Tuesday, June 15, 2010

A transgender parent reflects on the significance of Father's Day


Mother’s Day. Father’s Day. Two days when there is a frenzy of gilt- and guilt-giving for parenting well done–––or aspiring to be.

When I was growing up in our extended American-Mexican family, a Mother’s Day celebration included our mother and her mother, our grandmother, and several aunts, whom we honored with home-made cards and bunches of flowers from our yard. The festivities were all day, starting with Mass and ending with a tamalada.

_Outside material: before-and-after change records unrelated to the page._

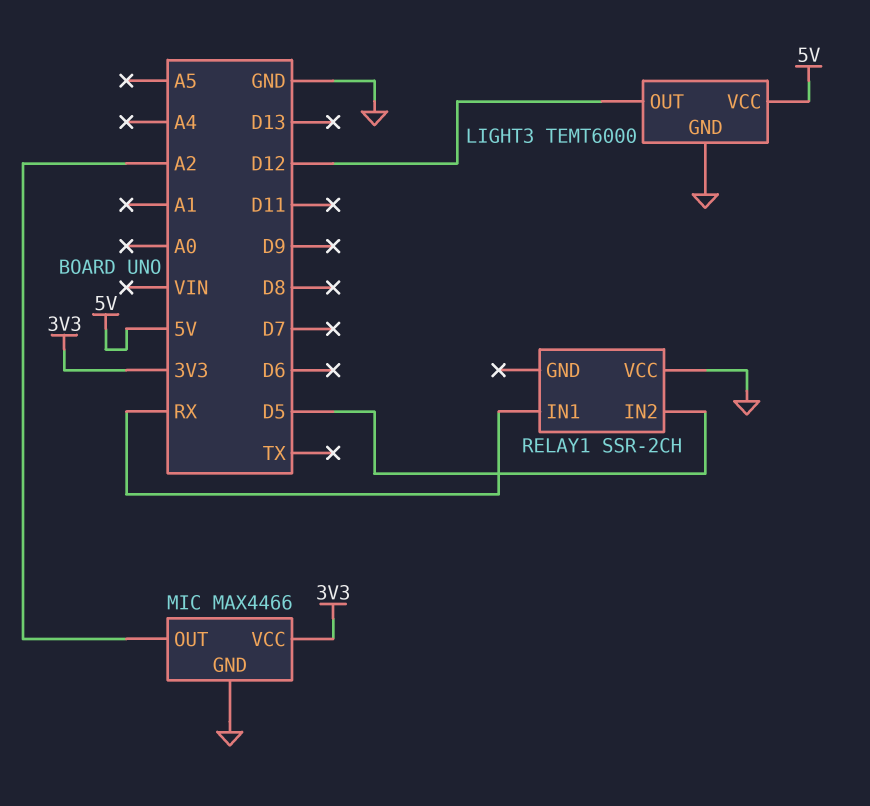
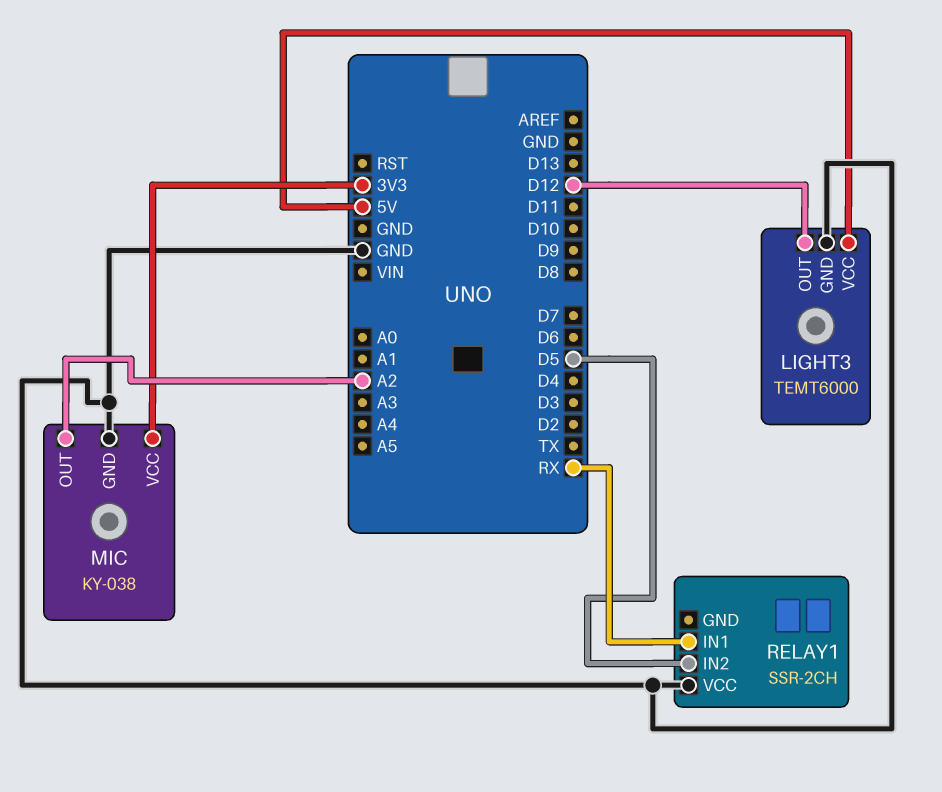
MIC: MAX4466 -> KY-038

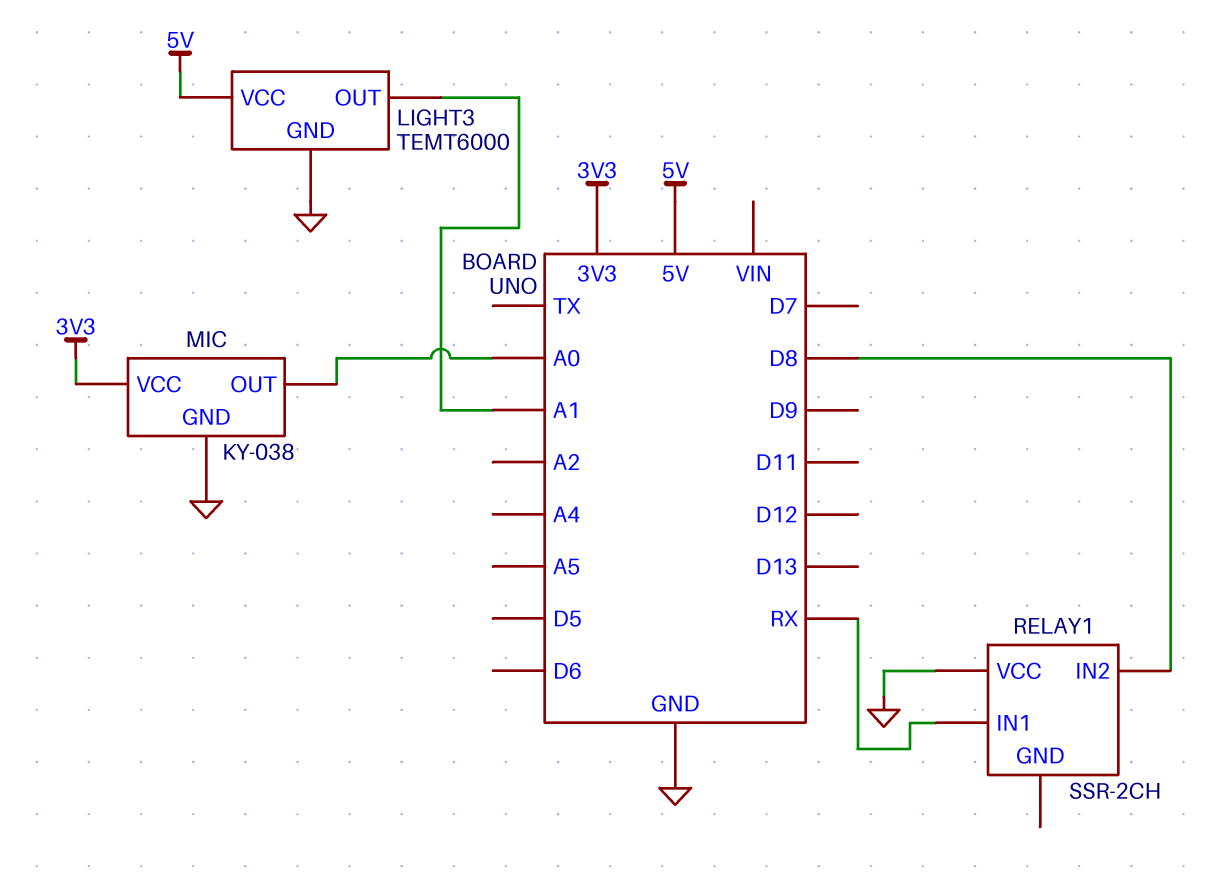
LIGHT3 pin OUT: D12 -> A1
MIC pin OUT: A2 -> A0
RELAY1 pin IN2: D5 -> D8

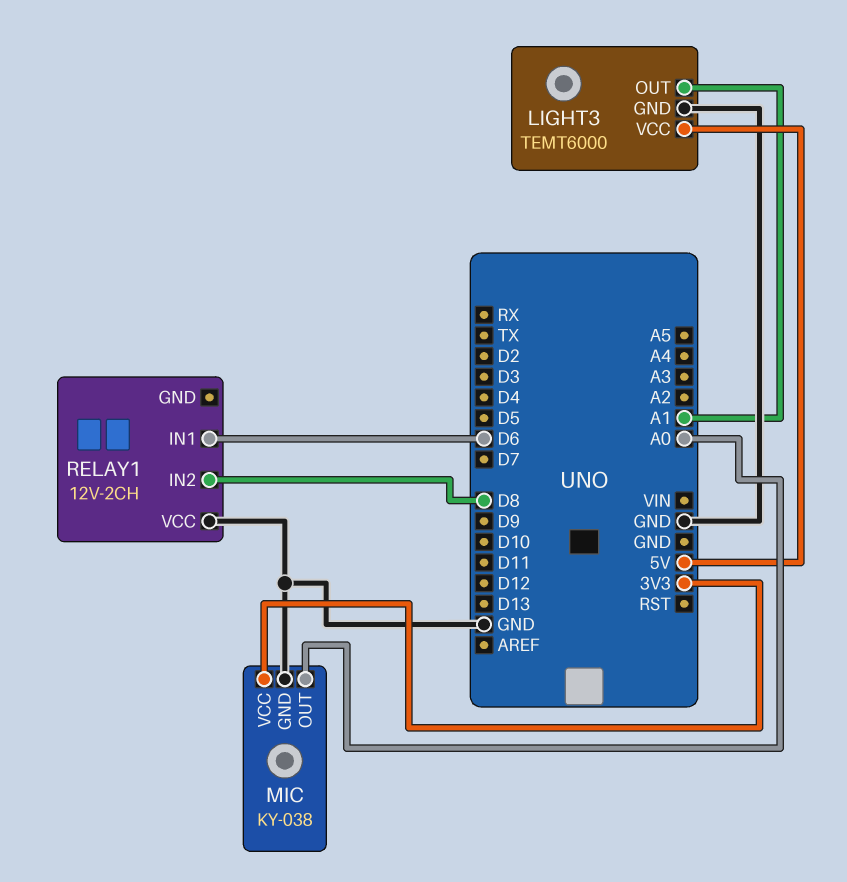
RELAY1: SSR-2CH -> 12V-2CH
RELAY1 pin IN1: RX -> D6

Father’s Day? My dad got similar crayon-crafted cards, usually with a requisite ill-constructed necktie that my siblings and I purchased at the local Sears. We fixed him a pancake breakfast and then not much more happened until dinner, when we presented him with his favorite cake–––“white for in and white for out”–––which he doused with evaporated milk.
 

Thinking about the ways such family traditions and cultural influences affect celebrations, I arrived this year at a decidedly 21st century question: “How do families celebrate the holidays of Mother’s Day and Father’s Day with transgender parents?”
 

Gabrielle is a divorced, white, 48-year-old systems engineer and transgender woman living in Fremont, a suburb of San José, California. Her former wife is a public safety worker whose job responsibilities have made it difficult for her to parent their daughter. As a result, Gabrielle is a single parent with custody of their 17-year old daughter.
 

I had contacted Gabrielle with the idea of learning more about a Mother’s Day/Father’s Day duality for transgender parents that I had rolling around in my head. I ended up learning much more about one woman’s approach to parenting that is grounded in a mutual respect of the roles carried out by parent and child.
 

Gabrielle made the painful decision to delay her gender change, in spite of her desire to begin the evolution, in order to provide her young, at the time, daughter with a traditional father role. She said, “One of the reasons that I didn’t transition sooner is that my daughter needed a father, a male figure in her life. Inasmuch as I so desperately needed to change, she was more important.”
 

Her remarks underscored the sacrifices that parents will frequently make for the sake of their children. Immigrant parents will journey across dangerous social and geographic terrain to arrive at a place where they can create a better life for their families. Working parents will take on multiple jobs to pay for their children’s college education. Gabrielle believes that children’s needs are paramount, and that parents must place those needs ahead of their own.
 

“If I could give one bit of advice to someone who is thinking about transitioning, male to female or female to male, think about your obligations with your children first. They really, really need you to be there. At that point in your life, you need to be grownup enough to learn how to sacrifice and put those feelings aside. Be patient because they need you more.”
 

Gabrielle’s comments prompted a question, “How has the conscious disassembling and refiguring of gender roles contributed to this family's ability to successfully, if not imperfectly, travel such uncharted social waters?”
 

“I will always be her father,” Gabrielle says when speaking of her relationship with her daughter.
 

“She has one mother, who birthed her.
 

“Let’s face it, a father is, by definition, somebody who begat a child, an offspring. I will always be her father regardless of what gender I present.”
 

But what about Father’s Day?
 

Gabrielle says, “I don’t care one way or another whether there’s a Father’s Day. I don’t need Father’s Day for my daughter and I to have a really great relationship.
 

“Every day is Father’s Day for her and I.”
 

Gabrielle points to one way in which her daughter acknowledged and supported her as she transitioned from her male to female self.
 

“She knew I was really having a hard time with the name change process. She actually went to court with me, where I had to do a legal petition to change my name. She was there with me.”
 

One lesson that I carried away with me from hearing Gabrielle’s story is that if parents are able to communicate their humanity in ways that don’t rely on selfish, guilt-based, manipulative processes, or that are accompanied by threat of punishment, there might be a time when every day, although probably not every moment, is a celebration of parenting, regardless of gender.
 

Mother’s Day. Father’s Day. How did these observances get started in the first place?
 

Some historians say that honoring mothers dates back to festivities, which celebrated Cybele, a goddess whose origins are rooted in Greek/Phrygian/Minoan/Mycenean traditions. Accounts have described Cybele’s male worshippers as ritually castrating themselves, dressing in women’s garb, and assuming women’s roles, in her honor.
 

Oh, really?

1 comment:

  1. That was so sweet. A touching story about a real mother's/father's day: Unselfish giving from parent to child and child to parent.